I get the point: “live tweeting” brings the information to the masses. And as I stated, I have followed tweets on sessions from the comfort of my own office. Moreover, conference “backchannels” can share some great information. Also, I’d say there’s a difference between tweeting at a large plenary session where over a hundred participants could be assembled, as opposed to a small session which may require group interaction and discussion.
However, with conference session tweeting, context can be lost. Take for example the ruckus caused at LITA’s Board meeting at ALA Midwinter in San Diego. I saw an avalanche of tweets come across my computer screen admonishing LITA. These tweets did not have the full facts, nor were many of them tweeted by actual witnesses. This was soon followed by a stream of tweet “apologies” and “corrections.” But I guess with Twitter, anyone is a commentator or reporter–which can be both good and bad! Cue the importance of information literacy, here.

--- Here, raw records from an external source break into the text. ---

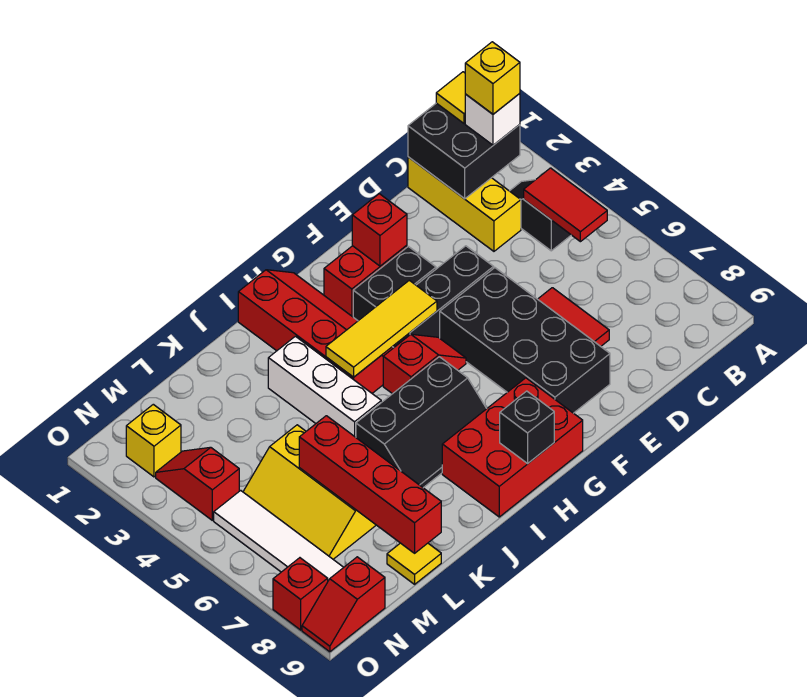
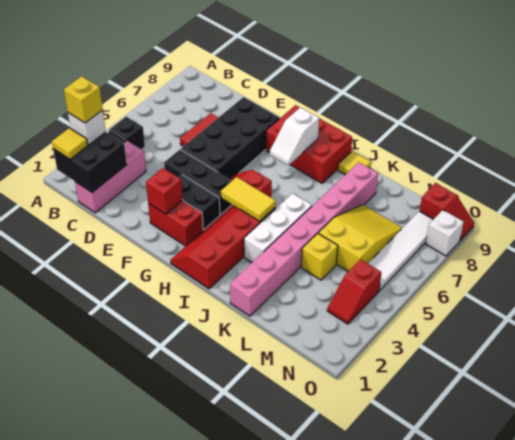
red tile B4:B5 level 2 -> none
yellow brick C1:C3 level 1 -> pink brick C1:C3 level 1
yellow tile G4:I4 level 2 -> yellow tile H4:I4 level 2
black slope H6:J7 level 1 top 6 -> none
none -> white slope H7:H8 level 2 top 8
black brick H9 level 2 -> none
none -> pink brick K1:K8 level 1
yellow slope L5:M7 level 1 top L -> yellow slope L5:M7 level 1 top 5
red brick L6:L9 level 2 -> none
yellow tile L9 level 1 -> yellow tile J9 level 1
yellow brick N2 level 1 -> yellow brick L4 level 1
red brick O8 level 1 -> white brick O8 level 1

Some conference sessions now provide twitter streams on large screens during presentations. This is a great idea for posing questions from the audience to the presenters. However, occasionally things go awry. See the Conference Humiliation article from The Chronicle of Higher Education, and it’s follow-up: Tweckling Twitterfolk. Just in the past couple of months, comedian/actor Steve Martin was involved in a Twitter controversy at the 92nd Street Y. Lecture attendees did not like the questions being asked and took to the Twitterverse to complain. Professor Saul Carliner provides a good overview of the event. My take: it’s ok to challenge and question on Twitter, but don’t be mean-spirited and petty.
So, do you “live tweet” during conference sessions? Take my totally anonymous (and unscientific!) poll:
By the way, I don’t plan on “live tweeting” my upcoming conference. However, I do plan to compose some blog posts here. I need time to take in the information, reflect, and expand on what I learn at conferences. For me, the platform I find most useful is blogging.